Fix proofs: switch to `BigUint` instead of `Saturating<usize>` for proof cost

[bksaiki]

Per discussion with @oflatt, we should switch to BigUint to stop proofs from crashing anymore. This would make a tired Herbie developer happy ;)

[oflatt]

I approve this PR! Leaving so people can see. For context, we were previously using usize for proof costs. Unfortunately, this causes problems when things overflow. Our solution to this was to saturate the integers, but this is buggy for a subtle reason: it's unsound to give a path an arbitrarily large cost because later proofs may think they found something shorter, resulting in a cycle in the proof.

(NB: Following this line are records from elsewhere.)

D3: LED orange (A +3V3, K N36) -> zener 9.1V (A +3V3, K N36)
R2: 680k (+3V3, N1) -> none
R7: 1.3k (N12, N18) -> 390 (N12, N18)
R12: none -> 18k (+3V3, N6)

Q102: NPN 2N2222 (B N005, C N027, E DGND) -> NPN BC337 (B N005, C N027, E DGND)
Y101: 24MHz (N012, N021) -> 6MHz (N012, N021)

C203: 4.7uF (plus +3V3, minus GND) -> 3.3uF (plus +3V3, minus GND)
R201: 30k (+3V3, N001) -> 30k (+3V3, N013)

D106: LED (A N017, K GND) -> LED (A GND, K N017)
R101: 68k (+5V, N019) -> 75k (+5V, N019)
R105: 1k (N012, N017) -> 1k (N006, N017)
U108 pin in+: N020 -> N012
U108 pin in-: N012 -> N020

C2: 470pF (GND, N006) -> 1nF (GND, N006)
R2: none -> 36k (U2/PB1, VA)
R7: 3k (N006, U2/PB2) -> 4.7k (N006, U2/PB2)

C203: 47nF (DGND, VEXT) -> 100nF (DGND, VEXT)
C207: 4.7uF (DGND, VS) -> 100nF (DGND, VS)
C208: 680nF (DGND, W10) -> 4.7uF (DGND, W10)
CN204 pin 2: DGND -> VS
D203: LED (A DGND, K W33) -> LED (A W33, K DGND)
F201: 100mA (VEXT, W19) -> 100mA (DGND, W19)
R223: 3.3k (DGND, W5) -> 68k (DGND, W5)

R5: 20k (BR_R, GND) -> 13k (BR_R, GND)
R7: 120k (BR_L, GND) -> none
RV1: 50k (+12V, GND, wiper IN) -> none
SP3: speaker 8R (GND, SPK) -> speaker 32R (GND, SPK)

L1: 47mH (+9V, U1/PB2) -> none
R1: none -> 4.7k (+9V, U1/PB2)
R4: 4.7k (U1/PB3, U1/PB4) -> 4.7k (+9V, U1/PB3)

It would be good to confirm that performance isn't impacted too much. For herbie, this change strangely makes things faster on the hamming suite (smaller proofs?).

[bksaiki]

Across all of Herbie's benchmarks, the Racket profiler recorded 153.58s spent extracting proofs compared to 139.49s. Obviously overhead with Racket-side code and FFI calls, but hopefully this provides some data on performance.

[mwillsey]

@oflatt i don’t quite understand why saturation leads to a cycle. Can you elaborate?

[oflatt]

I tried to come up with an example- the problem is when we think a proof is smaller when it really isn't.

Take a look at this explainfind:

      d
      | INT_MAX
      c 
  1 /    \ 1
a.       b

The code uses a common ancestor trick to compute the cost between a and b: cost(a, b) = cost(a, d) + cost(b, d) - cost(c, d) But this can overflow, so cost(a, d) will become INT_MAX. In this way we arbitrarily inflate the costs of different paths.

Imagine we have a graph like this:

               congr(e, f)
a --- b ------------- c
  \                               / expensive
    --------------

   congr(a, c)
e --------- f
    \          / expensive
        g

Lets get a proof from a to c. A cycle happens if we pick edge (b, c) and edge (e, f). However, due to the overflow problem above different edges (the ones marked "expensive") can be arbitrarily incorrectly estimated. So we end up picking both congruence edges, since they have smaller proofs than the expensive edges.

Big integers solve this problem: the cost of an edge cannot be arbitrarily inflated, preventing proofs that contain themselves.